Personal information
- Born: 14 January 1941 Lima, Peru
- Died: 5 May 2026 (aged 85) Lima, Peru

Chess career
- Country: Peru
- Title: International Master (1963)
- Peak rating: 2360 (January 1977)

= Óscar Quiñones (chess player) =

Peruvian chess player (born 1941)

Óscar Quiñones Carrillo (14 January 1941 – 5 May 2026) was a Peruvian chess player.

==Career==
He took 9th at Lima 1959 (Borislav Ivkov and Luděk Pachman won), finished 15th at Mar del Plata 1961 (Miguel Najdorf won), tied for third through fifth place at Fortaleza 1963 (zonal, Héctor Rossetto won) and won at Rio de Janeiro 1964 (zonal playoff), finished in 20th place at Amsterdam 1964 (interzonal). Up till mid-80s, he remained the only player from Peru to participate in Interzonal and was the first player from Peru to obtain the Chess International Master Title.

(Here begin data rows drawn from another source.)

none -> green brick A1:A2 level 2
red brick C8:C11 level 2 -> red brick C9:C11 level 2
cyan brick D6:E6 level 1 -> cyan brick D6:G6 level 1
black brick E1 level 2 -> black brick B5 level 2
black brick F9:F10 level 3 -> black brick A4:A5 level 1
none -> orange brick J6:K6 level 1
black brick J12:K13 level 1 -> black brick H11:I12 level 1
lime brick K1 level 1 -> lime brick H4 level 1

He took fifth place at Santiago de Chile 1965 (Vasily Smyslov won), tied for 11-13th at Río Hondo 1966 (zonal), tied for 11-12th at São Paulo 1972 (zonal, Henrique Mecking won), took 11th at Camagüey 1974 (11th Capablanca Memorial, B tournament, Raymond Keene won), tied for 5-7th at Cienfuegos 1976 (13th Capablanca Memorial, C tournament).

Quiñones played for Peru in Chess Olympiads:
- In 1964, at first board in 16th Chess Olympiad in Tel Aviv (+5 –7 =7);
- In 1970, at third board in 19th Chess Olympiad in Siegen (+7 –5 =4);
- In 1972, at second board in 20th Chess Olympiad in Skopje (+6 –5 =6).

He was awarded the International Master title in 1963.